Additionally, the proposed rules include a 20-day dissemination requirement, enabling shareholders ample time to research the candidate for the SPAC and, therefore, make better informed, more contemplative decisions. The SEC has also been suggesting that it wants to increase incentives for professionals to serve as gatekeepers who filter opportunities for potential shareholders.
During the de-SPACing process (which launches the acquired company as a public company), the proposed regulations would also require the SPAC’s targeted companies to sign as co-registrants to the de-SPACing activity. “They would likely use SEC form S-4 versus the easier, less costly proxy statement. Some say the additional requirements may be intended to intentionally chill the market for SPACs, even if the SPAC market is showing itself to be self-correcting,” Grove surmised.

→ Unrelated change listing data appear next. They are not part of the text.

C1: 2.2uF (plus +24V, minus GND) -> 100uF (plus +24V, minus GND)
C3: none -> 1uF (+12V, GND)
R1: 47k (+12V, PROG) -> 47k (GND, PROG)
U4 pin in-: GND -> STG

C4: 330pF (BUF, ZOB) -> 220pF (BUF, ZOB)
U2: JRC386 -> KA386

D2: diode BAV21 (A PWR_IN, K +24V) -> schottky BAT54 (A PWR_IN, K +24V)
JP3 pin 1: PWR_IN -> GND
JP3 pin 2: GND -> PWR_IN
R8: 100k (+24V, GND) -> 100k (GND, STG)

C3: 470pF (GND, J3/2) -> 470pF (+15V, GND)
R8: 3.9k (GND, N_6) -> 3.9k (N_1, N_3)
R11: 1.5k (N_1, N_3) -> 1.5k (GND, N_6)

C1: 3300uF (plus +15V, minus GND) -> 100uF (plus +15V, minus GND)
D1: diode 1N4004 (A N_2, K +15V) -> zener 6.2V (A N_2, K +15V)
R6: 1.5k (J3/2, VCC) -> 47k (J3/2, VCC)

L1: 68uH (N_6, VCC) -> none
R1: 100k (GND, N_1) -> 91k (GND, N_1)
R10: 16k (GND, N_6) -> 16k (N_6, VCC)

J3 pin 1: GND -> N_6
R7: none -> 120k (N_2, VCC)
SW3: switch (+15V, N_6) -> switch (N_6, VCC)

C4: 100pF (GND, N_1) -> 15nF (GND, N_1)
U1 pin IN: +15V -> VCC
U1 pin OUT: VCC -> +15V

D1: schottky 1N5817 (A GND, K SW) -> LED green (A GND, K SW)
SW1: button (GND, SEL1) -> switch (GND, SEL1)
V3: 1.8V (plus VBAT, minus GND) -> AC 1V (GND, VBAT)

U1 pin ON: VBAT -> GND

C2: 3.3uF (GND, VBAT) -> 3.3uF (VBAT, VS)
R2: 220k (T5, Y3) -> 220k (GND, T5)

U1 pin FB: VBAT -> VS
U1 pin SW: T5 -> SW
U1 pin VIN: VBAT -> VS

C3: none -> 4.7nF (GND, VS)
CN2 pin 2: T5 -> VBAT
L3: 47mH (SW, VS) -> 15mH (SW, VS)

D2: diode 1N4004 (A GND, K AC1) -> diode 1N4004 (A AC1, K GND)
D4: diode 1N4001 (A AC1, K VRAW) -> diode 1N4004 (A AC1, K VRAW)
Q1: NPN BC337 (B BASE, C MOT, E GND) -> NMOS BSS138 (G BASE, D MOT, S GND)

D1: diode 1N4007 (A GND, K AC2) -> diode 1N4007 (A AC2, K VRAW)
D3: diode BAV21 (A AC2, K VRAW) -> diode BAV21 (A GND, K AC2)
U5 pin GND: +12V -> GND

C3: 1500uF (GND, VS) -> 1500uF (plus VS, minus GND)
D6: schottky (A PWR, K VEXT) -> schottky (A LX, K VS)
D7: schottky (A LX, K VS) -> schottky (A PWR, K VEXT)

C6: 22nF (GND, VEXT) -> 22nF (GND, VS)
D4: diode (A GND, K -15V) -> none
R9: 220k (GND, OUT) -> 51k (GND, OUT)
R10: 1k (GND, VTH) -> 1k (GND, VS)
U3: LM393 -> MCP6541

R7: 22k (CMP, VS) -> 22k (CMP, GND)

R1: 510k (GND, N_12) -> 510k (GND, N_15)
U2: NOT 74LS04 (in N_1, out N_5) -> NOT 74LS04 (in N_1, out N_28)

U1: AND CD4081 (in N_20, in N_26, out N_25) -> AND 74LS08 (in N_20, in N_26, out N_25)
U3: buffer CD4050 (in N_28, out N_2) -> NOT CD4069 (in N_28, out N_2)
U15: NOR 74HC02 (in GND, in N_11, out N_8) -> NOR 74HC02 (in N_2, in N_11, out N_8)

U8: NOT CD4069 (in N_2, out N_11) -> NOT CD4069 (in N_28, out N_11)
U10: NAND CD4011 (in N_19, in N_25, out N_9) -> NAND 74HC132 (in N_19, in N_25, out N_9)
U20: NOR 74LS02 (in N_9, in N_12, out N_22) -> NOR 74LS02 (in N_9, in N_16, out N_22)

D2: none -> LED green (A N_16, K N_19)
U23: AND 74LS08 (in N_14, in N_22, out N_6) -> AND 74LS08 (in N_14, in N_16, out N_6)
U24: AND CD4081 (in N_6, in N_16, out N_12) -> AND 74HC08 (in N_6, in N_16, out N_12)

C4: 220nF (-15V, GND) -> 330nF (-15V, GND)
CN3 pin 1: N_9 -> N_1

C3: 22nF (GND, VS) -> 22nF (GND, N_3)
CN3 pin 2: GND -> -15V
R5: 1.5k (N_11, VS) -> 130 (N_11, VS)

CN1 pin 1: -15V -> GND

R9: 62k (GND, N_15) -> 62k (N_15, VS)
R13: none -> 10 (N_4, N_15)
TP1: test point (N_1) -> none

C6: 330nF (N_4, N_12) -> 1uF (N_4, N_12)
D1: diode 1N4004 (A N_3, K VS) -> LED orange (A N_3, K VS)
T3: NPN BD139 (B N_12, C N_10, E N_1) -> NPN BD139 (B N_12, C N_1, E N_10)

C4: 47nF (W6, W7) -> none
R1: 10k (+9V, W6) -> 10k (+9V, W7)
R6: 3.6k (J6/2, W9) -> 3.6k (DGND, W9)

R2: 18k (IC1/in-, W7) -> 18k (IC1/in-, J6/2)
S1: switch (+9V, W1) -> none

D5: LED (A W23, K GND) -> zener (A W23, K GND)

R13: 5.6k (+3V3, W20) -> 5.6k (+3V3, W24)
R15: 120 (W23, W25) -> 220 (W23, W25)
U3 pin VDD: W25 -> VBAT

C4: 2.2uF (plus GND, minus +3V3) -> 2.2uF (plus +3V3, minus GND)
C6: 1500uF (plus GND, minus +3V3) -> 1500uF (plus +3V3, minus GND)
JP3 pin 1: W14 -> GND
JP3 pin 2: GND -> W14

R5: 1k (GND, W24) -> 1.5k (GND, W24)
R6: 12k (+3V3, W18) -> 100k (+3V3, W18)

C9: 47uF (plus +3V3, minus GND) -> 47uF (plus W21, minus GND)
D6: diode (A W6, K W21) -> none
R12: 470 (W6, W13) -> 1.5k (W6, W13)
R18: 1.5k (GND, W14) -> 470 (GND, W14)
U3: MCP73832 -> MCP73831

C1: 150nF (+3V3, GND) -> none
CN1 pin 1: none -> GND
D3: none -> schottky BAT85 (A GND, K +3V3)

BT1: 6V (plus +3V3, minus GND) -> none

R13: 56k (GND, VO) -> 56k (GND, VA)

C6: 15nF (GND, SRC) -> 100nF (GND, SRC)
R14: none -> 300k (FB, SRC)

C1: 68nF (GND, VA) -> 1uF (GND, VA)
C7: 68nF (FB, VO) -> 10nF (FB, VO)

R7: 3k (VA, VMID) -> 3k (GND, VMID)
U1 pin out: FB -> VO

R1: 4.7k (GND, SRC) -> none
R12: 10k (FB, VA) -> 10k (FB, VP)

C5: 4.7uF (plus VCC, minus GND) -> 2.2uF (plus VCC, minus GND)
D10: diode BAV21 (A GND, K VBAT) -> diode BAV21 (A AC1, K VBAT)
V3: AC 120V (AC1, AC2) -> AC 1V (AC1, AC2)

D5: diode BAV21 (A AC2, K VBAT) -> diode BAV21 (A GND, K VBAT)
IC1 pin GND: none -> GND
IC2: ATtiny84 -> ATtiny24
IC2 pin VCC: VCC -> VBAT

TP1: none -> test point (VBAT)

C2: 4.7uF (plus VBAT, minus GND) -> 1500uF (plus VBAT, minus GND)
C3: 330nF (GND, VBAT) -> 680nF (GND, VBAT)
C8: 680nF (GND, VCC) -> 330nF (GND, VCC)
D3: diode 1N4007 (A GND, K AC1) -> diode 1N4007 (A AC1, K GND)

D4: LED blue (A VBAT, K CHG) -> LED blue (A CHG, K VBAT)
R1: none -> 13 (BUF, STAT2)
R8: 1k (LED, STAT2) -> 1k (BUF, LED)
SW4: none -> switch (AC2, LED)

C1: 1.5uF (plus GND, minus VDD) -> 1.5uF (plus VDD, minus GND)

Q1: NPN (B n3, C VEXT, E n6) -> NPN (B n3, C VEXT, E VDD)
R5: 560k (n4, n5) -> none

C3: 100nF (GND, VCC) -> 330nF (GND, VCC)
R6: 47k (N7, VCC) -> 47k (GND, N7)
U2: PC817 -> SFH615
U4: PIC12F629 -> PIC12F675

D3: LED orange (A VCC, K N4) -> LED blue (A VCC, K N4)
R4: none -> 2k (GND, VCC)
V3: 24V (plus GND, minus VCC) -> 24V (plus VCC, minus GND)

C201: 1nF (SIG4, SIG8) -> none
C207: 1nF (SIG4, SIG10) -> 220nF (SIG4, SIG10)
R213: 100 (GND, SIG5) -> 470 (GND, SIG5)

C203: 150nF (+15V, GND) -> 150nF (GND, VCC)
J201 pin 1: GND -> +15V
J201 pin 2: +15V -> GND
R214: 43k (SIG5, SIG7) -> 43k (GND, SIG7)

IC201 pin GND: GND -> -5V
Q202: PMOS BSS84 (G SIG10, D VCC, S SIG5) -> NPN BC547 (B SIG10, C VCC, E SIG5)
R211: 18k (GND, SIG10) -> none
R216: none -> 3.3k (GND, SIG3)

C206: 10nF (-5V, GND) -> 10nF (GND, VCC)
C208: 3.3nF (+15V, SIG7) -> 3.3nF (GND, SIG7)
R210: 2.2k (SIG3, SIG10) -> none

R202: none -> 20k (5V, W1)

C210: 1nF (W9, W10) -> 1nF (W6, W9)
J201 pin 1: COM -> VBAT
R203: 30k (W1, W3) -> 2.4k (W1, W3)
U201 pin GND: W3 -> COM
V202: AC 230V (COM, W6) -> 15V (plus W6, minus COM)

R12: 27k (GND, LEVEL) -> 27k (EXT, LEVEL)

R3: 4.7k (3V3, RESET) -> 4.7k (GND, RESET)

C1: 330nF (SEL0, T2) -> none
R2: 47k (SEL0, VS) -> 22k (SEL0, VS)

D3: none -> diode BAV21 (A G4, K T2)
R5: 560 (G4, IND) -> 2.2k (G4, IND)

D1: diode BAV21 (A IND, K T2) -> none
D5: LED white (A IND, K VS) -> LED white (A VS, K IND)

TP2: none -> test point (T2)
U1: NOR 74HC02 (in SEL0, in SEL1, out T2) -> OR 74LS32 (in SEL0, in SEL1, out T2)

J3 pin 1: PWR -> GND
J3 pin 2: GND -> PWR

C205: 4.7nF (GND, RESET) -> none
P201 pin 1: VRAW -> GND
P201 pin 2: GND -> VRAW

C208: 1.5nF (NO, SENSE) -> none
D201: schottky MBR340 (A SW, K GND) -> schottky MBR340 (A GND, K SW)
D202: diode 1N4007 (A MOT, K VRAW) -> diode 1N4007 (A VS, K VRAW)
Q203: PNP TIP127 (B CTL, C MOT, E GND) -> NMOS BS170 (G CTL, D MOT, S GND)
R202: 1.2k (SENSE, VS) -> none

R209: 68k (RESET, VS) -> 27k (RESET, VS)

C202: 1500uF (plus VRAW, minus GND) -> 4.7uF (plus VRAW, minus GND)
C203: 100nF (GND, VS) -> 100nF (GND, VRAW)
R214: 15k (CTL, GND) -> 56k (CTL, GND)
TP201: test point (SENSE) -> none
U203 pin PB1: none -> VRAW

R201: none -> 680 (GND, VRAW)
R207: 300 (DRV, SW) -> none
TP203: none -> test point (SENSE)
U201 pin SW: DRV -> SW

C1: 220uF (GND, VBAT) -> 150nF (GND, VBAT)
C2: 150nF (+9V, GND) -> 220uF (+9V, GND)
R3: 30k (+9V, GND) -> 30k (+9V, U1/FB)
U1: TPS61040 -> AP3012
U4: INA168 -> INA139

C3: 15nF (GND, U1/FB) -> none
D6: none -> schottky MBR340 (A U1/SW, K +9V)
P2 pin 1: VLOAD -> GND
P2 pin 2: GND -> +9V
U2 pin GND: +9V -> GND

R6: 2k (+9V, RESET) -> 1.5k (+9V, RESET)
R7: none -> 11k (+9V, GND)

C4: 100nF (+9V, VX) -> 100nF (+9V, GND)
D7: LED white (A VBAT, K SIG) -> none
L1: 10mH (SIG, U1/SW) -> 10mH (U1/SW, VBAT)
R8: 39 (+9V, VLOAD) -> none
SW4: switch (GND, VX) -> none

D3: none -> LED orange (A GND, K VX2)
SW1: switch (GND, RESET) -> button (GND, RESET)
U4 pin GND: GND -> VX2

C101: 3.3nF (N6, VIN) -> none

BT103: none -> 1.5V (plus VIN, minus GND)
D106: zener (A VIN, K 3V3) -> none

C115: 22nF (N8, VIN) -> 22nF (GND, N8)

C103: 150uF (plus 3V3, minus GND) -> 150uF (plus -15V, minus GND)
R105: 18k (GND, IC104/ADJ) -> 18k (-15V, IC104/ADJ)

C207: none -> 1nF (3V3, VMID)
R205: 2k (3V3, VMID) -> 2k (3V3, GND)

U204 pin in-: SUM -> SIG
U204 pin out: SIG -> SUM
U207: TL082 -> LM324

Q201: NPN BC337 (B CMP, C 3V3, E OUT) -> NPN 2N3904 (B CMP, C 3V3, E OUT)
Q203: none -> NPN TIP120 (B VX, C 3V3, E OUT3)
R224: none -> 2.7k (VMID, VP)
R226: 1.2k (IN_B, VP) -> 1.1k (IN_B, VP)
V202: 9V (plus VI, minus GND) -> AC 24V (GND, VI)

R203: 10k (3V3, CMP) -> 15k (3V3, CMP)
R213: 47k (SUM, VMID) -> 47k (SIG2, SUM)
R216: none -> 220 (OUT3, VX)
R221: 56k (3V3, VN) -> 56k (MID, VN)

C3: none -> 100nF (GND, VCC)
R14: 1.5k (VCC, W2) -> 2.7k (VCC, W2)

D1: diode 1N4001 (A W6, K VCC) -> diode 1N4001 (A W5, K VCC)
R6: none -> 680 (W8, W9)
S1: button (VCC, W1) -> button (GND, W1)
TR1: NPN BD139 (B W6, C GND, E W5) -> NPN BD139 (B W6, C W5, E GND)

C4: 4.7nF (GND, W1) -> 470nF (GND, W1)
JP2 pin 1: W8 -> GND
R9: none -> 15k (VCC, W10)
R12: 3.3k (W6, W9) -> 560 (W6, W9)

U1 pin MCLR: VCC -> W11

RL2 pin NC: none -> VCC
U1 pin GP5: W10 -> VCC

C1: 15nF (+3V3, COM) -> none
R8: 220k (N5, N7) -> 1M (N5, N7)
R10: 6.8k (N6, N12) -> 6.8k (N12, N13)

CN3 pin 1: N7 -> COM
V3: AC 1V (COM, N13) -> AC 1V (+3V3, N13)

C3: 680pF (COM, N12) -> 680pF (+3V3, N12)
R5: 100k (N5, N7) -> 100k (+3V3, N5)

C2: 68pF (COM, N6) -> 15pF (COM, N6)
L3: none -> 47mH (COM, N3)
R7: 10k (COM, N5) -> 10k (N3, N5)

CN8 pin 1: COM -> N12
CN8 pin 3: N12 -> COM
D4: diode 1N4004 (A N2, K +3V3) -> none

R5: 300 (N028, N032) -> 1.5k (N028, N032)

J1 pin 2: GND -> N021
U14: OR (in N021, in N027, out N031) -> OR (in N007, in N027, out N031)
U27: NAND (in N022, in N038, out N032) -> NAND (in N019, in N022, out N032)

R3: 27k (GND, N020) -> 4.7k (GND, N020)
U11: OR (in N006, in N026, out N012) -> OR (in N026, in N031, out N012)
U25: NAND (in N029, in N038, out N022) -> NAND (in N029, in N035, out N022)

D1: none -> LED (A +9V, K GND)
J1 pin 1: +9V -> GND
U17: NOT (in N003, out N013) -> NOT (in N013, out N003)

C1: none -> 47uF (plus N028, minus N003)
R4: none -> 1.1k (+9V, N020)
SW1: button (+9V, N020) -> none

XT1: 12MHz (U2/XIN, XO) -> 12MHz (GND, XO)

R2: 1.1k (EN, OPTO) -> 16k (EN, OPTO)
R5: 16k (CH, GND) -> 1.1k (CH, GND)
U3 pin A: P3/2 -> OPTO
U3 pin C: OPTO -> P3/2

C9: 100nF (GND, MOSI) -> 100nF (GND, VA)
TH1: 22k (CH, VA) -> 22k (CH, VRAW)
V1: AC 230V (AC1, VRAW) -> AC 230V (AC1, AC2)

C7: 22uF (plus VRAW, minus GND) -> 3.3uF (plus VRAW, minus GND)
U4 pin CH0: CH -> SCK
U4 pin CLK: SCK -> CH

The difficulty, from the perspective of the underwriters - the investment banks that market the SPACs - is that the proposed regulations are intended to hold them accountable for any material misstatements or omissions in a SPAC’s disclosure documents and potentially in the de-SPAC transaction disclosure documents. Some underwriters may be unwilling to take on that burden, Grove explained.
“SPACs are taken public, typically before they have a target,” Grove said. “When the companies de-SPAC, the original underwriters who created the SPAC have not typically helped with the de-SPAC merger, so they would argue they don’t have underwriter liability for the de-SPAC transaction and related disclosure documents. But, the proposed regulations suggest the original SPAC underwriters also should be liable for the de-SPAC merger transaction if they facilitate the transaction - and lot of things are packed into the term ‘facilitate.’ This decreases the desire to be involved in the SPAC market, and may reduce the supply of professionals willing to take on the added risk,” Grove said.
Now, “People are talking about a SPAC bubble like the tech bubble in the 1990s,” he noted. “For a variety of reasons, including risk of redemption, which can be offset with PIPE transactions, companies that could be attractive for de-SPAC transactions may be hesitant to merge with a SPAC until there is greater market and regulatory clarity.”
After the tech bubble burst, long-term players retreated to quality investments. If past is prologue, investors may be more conservative. In that circumstance, sponsors of SPACs, like fund managers of that time, could find themselves with limited opportunities and may be tempted to bid up valuations to potentially unreasonable levels in an effort to have a chance to produce attractive returns, which may in turn give investors increasing reason to exercise redemption rights.
What is certain, Grove said, is that “When one market becomes less attractive, others become more so.” Some read the proposed rules as a way to place IPOs and SPACs on a similar disclosure footing and take away what some perceive as an “unfair” advantage of SPACs over IPOs. This could mean early- and growth-stage companies go out earlier for IPOs, or that they seek venture capital interest at the early stage, and private equity and hedge funds at later stages with larger valuations. “There’s a whole spectrum of available financing sources,” Grove said.